O que as crianças sabem sobre a morte ?
A maioria dos pré-escolares não compreende a base biológica da morte e tende a acreditar que a morte é um estado de vida diferente, como um sono prolongado. Nessa idade, as crianças costumam dizer que apenas pessoas idosas e doentes morrem. Eles também acham que os mortos sentem fome, precisam de ar e ainda podem ver, ouvir ou sonhar. Para obter uma compreensão madura e biológica da morte, as crianças devem adquirir conhecimento de alguns fatos importantes sobre a morte.
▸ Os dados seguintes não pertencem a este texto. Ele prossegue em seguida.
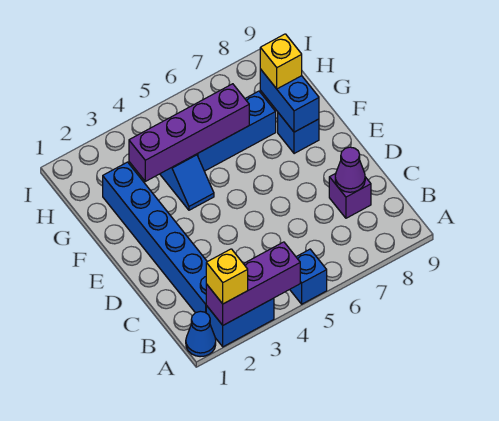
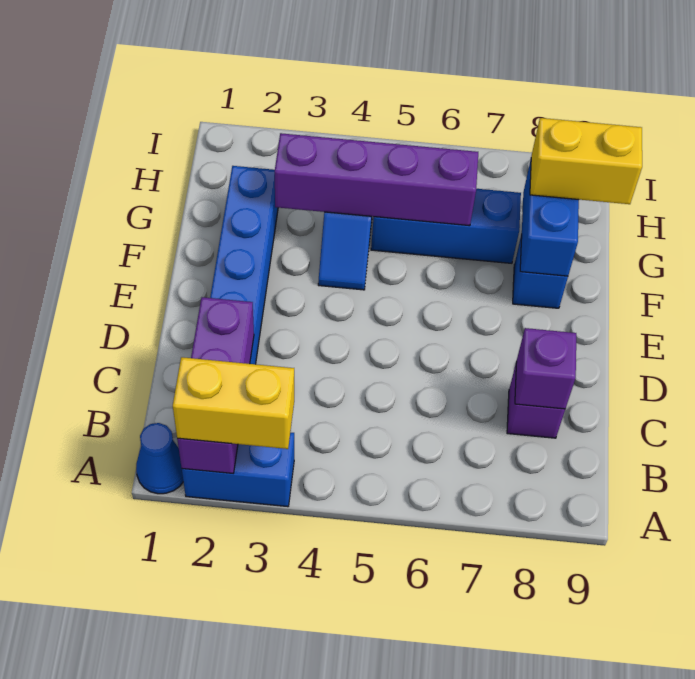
purple brick A2:A4 level 2 -> purple brick A2:C2 level 2
yellow brick A2 level 3 -> yellow brick A2:A3 level 3
blue brick A5 level 1 -> none
purple cone C8 level 2 -> purple brick C8 level 2
yellow brick G8 level 3 -> yellow brick G8:G9 level 3

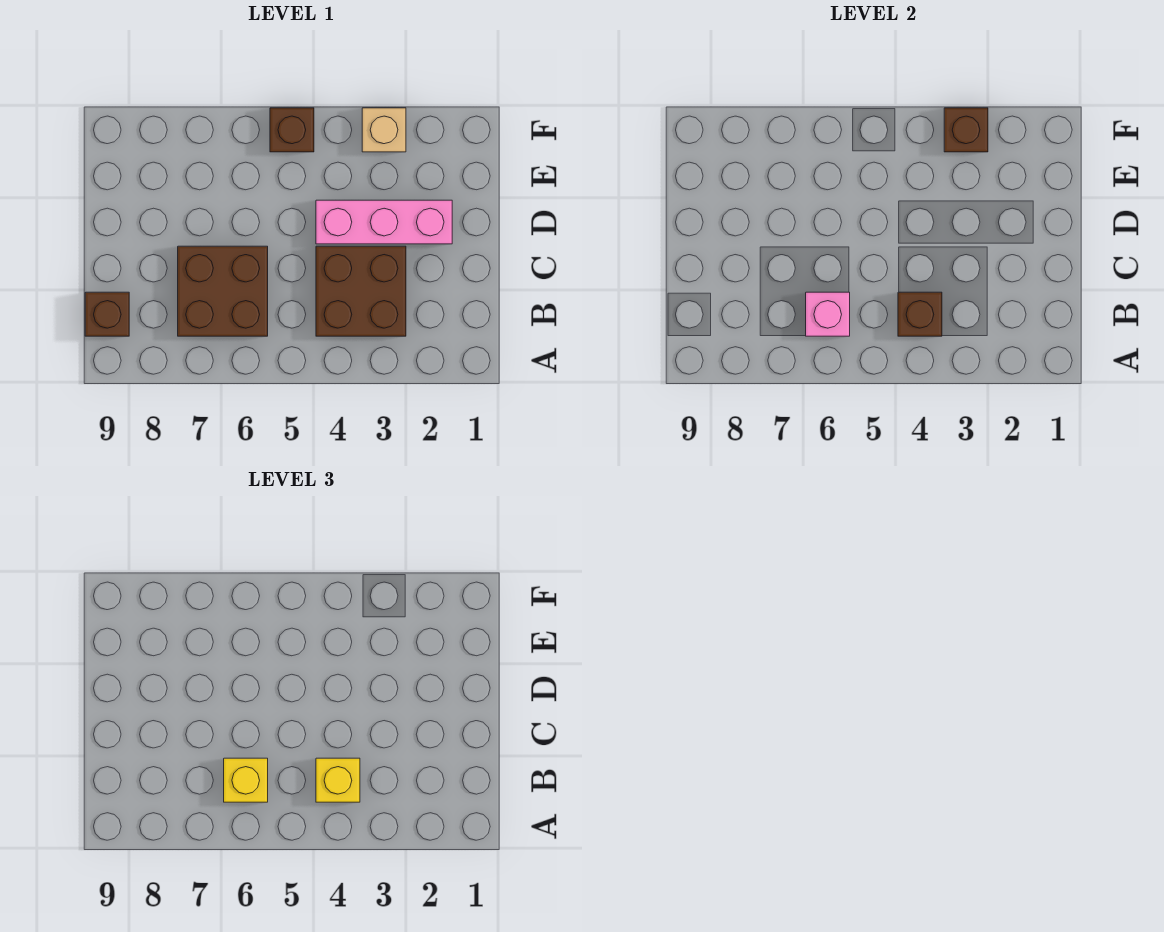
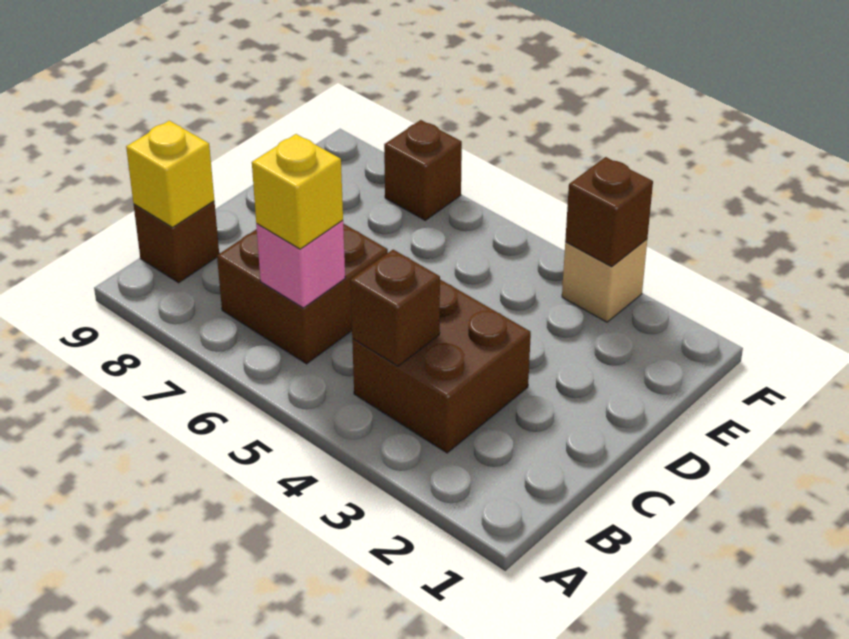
yellow brick B4 level 3 -> yellow brick B9 level 2
pink brick D2:D4 level 1 -> none
brown brick F5 level 1 -> brown brick F7 level 1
Normalmente, entre as idades de quatro e os onze anos, as crianças gradualmente entendem que a morte é universal, inevitável e irreversível, que resulta da cessação das funções vitais e traz o fim de todos os processos físicos e mentais. Em outras palavras, aos onze anos, a maioria das crianças está ciente de que elas e seus entes queridos morrerão um dia, e que será definitivo.
No entanto, alguns perceberão isso mais cedo do que outros, dependendo de suas experiências e das conversas que possam ter tido. Aqueles que já vivenciaram a morte de um ente querido e aqueles que têm uma melhor compreensão do ciclo de vida por meio de suas interações com os animais tendem a entender melhor o conceito de morte.
O nível de escolaridade dos pais é também um fator preditor de uma compreensão precoce do que é a morte. Isso sugere que eles podem desempenhar um papel – e o desempenham – na conscientização de seus filhos sobre certas realidades biológicas por meio do diálogo familiar, a partir de determinadas situações.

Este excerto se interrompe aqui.